Morto insepulto em adiantado estado de decomposição, o que anima o ainda ministro do Trabalho a apodrecer em público, cuspindo cataratas de mentiras e perseguindo pateticamente a ressurreição impossível? “Ela quer que eu fique”, disse no meio da discurseira. Ela. Dilma Rousseff. O que ouviu exatamente?, quis saber um senador. “Só posso me limitar a dizer que ela pediu que eu continuasse”, fez mistério o depoente, caprichando na pose de quem parou de tratar de assuntos íntimos na frente dos outros. Há uma semana, na Câmara, o galã de bolerão acusou-se de amar a presidente da República. Nesta quinta-feira, na Casa do Espanto, o rufião de botequim acusou-a de querer que fique onde está.

A segunda revelação é mais constrangedora que a primeira. Até agora, imaginava-se que a vassoura da faxineira de araque só saía do armário na hora de varrer sujeiras para baixo do tapete. Graças a Lupi, descobriu-se uma segunda serventia: em situações de alto risco, é transformada na muleta que mantém de pé um entulho apaixonado.

13/11/2011

às 3:11 \ Sanatório Geral

Bom diagnóstico

“O senhor está acima do peso, sua resposta sobre a questão da bala mostra que está estressado e nervoso. O senhor pode ter um AVC.”

Paulo Rubem Santiago, deputado do PDT de Pernambuco, comunicando a Carlos Lupi que o ainda ministro pode ir desta para pior antes de conseguir erradicar o Ministério do Trabalho.

11/11/2011

às 5:19 \ Sanatório Geral

Peixe pequeno

“A Câmara não é lugar para tratar de briga local.”

Eduardo Cunha, deputado do PMDB de Rio de Janeiro, ensinando que a Câmara não tem motivos para ouvir o governador Agnelo Queiroz porque a Casa dos Horrores foi feita para inocentar chefes de quadrilha que agem também fora das fronteiras do Distrito Federal.

04/11/2011

às 19:30 \ Sanatório Geral

Máfia em ação

“Não se justifica a manutenção da pena de inegibilidade apenas para os três parlamentares cassados em plenário, designados arbitrariamente para expiar a culpa de grande parte dos parlamentares da legislatura anterior, enredados em escândalos como o mensalão e os sanguessugas.”

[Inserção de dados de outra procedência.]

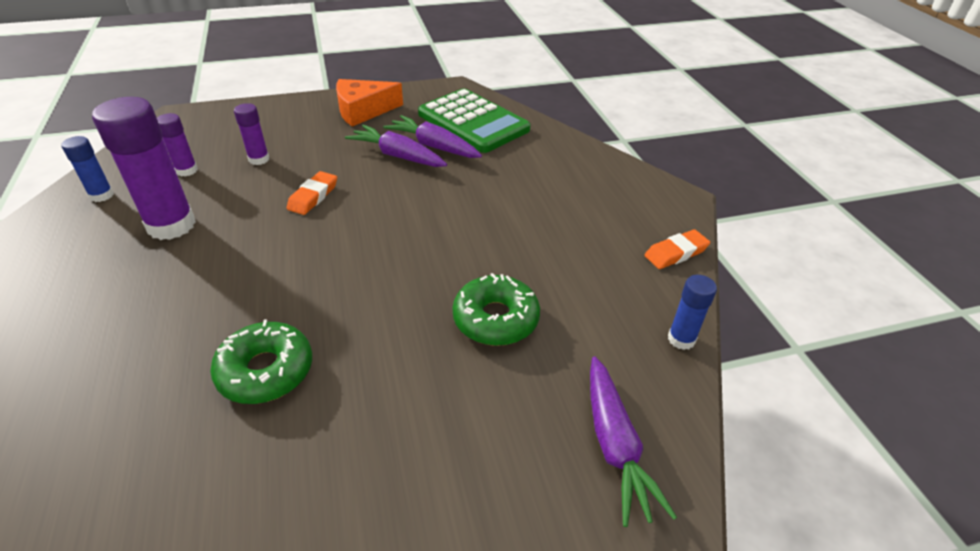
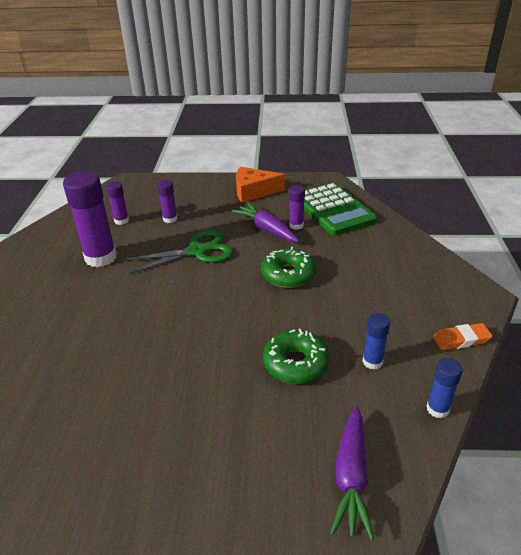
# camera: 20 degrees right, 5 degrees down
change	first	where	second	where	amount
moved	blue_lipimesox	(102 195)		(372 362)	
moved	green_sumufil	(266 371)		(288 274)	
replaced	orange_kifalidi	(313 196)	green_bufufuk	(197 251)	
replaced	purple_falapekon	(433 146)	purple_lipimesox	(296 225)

Ernandes Amorim, ex-deputado do PTB de Rondônia, na justificativa do projeto de sua autoria que anistia os ex-deputados José Dirceu, Roberto Jefferson e Pedro Corrêa, cassados pela Câmara no escândalo do mensalão, explicando que, se não é possível castigar todos os  culpados, é justo perdoar os poucos punidos.